Introduction
Over the years of ML and DL project development, we have accumulated a large codebase, gained considerable experience and valuable insights, and reached some interesting conclusions. This knowledge comes in very handy when you start a new project. It gives you confidence in starting research, helps reuse effective methods and get faster results.
It is essential to not only keep these data in developers’ heads but store them in a readable form on some external storage. This way, you can more effectively train new team members, bring them up to date and help new hires immerse into the project.
Naturally, this has not always been the case. We faced many obstacles at the outset.
- Every new project was structured differently, especially when initiated by different people.
- We didn’t thoroughly trace what the code does, who its author was, and how to run it.
- We didn’t use virtualization as much as we should have and kept installing different versions of existing libraries (which doesn’t make things easier for your teammates).
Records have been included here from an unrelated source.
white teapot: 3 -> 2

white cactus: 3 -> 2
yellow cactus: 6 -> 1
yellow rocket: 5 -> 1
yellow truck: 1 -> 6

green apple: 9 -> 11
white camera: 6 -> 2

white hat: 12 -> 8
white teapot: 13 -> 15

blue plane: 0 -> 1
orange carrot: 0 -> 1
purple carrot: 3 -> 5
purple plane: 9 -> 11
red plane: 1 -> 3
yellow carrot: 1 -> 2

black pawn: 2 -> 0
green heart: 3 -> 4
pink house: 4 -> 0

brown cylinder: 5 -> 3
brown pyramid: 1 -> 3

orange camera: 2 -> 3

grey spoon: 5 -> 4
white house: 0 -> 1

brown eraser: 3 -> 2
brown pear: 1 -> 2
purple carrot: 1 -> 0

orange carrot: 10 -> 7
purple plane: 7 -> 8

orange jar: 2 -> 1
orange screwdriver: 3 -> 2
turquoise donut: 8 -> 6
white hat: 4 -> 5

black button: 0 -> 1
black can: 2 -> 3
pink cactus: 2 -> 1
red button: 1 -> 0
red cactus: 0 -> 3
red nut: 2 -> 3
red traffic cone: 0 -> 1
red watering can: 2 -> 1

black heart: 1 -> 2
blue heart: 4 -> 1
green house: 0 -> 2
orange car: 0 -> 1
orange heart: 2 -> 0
- Where are those conclusions based on the charts that were lost and forgotten in the pile of Jupyter notebooks? Fallen into oblivion, obviously.
- The same goes for projects’ progress and results reports.
To solve these problems once and for all, we decided to work on an accurate and unified project structure, virtualization, abstraction of individual components and code reusability. Gradually, all the progress we achieved in this area has morphed into an independent framework, Ocean.
And the cherry on top, project logs can be automatically aggregated and transformed into a neat website by running just one command.
Why Ocean
There are several other options in the ML world that we considered. First of all, it would be fair to mention cookiecutter-data-science (hereinafter CDS) as our main source of inspiration. Great things about CDS: CDS not only offers a logical, flexible project structure but shares guidelines on how to successfully manage a project. So, before you continue reading, we suggest that you take a look at the key principles of the original CDS approach.
Having equipped ourselves with CDS for our project, we have immediately upgraded the structure as follows: added a convenient file logger, the Coordinator entity responsible for simple project navigation, and an automatic Sphinx documentation generator. Besides, we have moved several commands to Makefile so that even a newcomer could easily run them.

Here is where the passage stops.